He didn't look overly threatening, although the helmet was a bit flashy. He hadn't gone for sword yet, so that was something, at least.

Perhaps the Greybreads were wrong, perhaps he wasn't as insane, as bloodthirsty and merciless, as they claimed.

Yet, even as he thought this, the fear refused to dissipate. The eyes of the man before him seemed to see into his very soul. It was an unsettling thought, and it made him shudder.

He swallowed, gathering up his courage and banishing his ridiculous fear to the back of his mind. He was a graduate of the College of Winterhold, the chosen messenger of the Greybreads. He would not be cowed so easily.

"The Greybeard's wish me to bid you caution, they say you have begun to stray from the sacred path. You consort with demons, and they fear for your soul. Your hands are stained with the blood of innocents, and you make enemies of those who seek to help you.

You are the hero Skyrim needs, they say, but you have taken a wrong turn somewhere and have become lost in the darkness.

They bid you return home, to High Hrothgar, they can help you, it is not too late to be redeemed."

The man was smiling now, a cold, cruel, thing that cut like a knife. "They bid me caution? They wish for me to return _home_?" He threw back his head and laughed. It bounced off the stone walls and echoed hollowly in the chamber they were in. "They really are getting senile in their old age if they think it's not too late to redeem me! Tell me, boy, what is it that they say I've done that needs redeeming?"

Eric was at a loss for words for a moment. That was not the reaction he was expecting, and that laugh had sent chills down his spine for reasons he couldn't fathom.

The man didn't wait for him to reply. "Consorting with demons, is that what they said?" He grinned manically. "That's not the half of it.

Tell me, boy, how far do you think someone has to go before they can no longer be saved? What crime would you deem unforgivable?"

Eric said nothing, only tightened his grip on his dagger and tried to ignore the unease that was quickly turning into real fear.

"Killing? Well, you could always say it was self-defense, or justice, or even vengeance for a loved one. Easily explained away, easily forgiven. What about stealing? Again, there are ways to justify that. Desperation drives us to do things we wouldn't otherwise.

But what about murder? Real, cold blooded, murder? Where someone knows exactly what they're doing, knows it's wrong to take a life, and has no way to justify their actions, yet they do it anyway. Can that be forgiven? What if the person murdered was a child, innocent of all crimes? What then?

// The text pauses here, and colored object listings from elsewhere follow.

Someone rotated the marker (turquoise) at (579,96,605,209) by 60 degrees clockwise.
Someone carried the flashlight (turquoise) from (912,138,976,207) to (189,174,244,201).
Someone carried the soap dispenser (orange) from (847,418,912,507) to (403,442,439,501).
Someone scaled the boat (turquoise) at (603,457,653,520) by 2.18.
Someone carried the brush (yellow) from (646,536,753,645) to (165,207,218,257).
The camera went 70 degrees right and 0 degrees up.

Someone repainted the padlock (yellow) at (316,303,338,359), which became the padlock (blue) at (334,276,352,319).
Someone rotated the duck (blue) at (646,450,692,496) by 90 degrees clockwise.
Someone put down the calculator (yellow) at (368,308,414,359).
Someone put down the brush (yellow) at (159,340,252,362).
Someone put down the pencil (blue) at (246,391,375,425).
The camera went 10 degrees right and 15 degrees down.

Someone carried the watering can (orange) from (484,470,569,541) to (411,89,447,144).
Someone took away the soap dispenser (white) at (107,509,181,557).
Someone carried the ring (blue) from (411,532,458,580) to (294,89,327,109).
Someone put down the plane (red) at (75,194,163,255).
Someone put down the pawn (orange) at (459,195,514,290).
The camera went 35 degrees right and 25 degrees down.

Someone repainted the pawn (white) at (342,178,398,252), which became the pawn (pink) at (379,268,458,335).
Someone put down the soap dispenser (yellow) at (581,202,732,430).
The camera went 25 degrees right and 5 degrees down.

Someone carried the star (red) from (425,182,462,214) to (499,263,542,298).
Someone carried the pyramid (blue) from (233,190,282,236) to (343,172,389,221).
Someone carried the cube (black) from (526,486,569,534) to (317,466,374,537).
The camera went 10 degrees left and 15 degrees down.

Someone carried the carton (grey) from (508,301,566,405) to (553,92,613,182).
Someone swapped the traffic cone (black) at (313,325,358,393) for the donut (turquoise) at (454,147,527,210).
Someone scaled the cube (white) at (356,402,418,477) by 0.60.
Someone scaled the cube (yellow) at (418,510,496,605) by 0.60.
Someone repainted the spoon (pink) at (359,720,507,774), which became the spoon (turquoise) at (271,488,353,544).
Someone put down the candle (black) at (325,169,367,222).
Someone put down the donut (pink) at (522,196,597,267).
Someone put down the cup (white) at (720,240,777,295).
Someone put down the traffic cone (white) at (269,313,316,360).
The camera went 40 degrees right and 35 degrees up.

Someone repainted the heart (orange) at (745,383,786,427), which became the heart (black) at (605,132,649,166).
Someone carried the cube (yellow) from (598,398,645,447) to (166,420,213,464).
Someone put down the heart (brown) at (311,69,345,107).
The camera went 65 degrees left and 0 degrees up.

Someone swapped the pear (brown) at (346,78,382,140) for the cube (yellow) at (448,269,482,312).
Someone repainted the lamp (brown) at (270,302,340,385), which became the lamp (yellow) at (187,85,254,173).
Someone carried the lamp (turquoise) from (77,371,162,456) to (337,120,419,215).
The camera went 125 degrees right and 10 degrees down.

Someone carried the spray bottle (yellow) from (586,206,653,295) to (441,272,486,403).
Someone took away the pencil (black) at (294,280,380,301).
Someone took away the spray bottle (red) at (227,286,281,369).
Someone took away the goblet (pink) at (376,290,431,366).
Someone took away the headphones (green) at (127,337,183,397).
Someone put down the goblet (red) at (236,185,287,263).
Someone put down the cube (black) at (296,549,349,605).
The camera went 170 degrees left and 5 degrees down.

Or, to take it a step further, what if the person spoke with demons? Made deals with them in the dark for power, or a longer life. Can you forgive that, boy?" As the man spoke of demons, shadows pooled around him. They twisted into grotesque shapes and ran cold fingers on the back of Eric's neck. Whispers, lingering at the edge of hearing at first, rose in volume until a cacophony of sound surrounded them. Screams and cries for help, defiant threats and pleas for mercy, all vied to be heard.

They were the voices of the damned, the last words spoken by the people this man had killed.

Eric wasn't sure how he knew this, only that it was true. But, gods, there were so many! His body shook, his dagger long forgotten in his all-consuming terror.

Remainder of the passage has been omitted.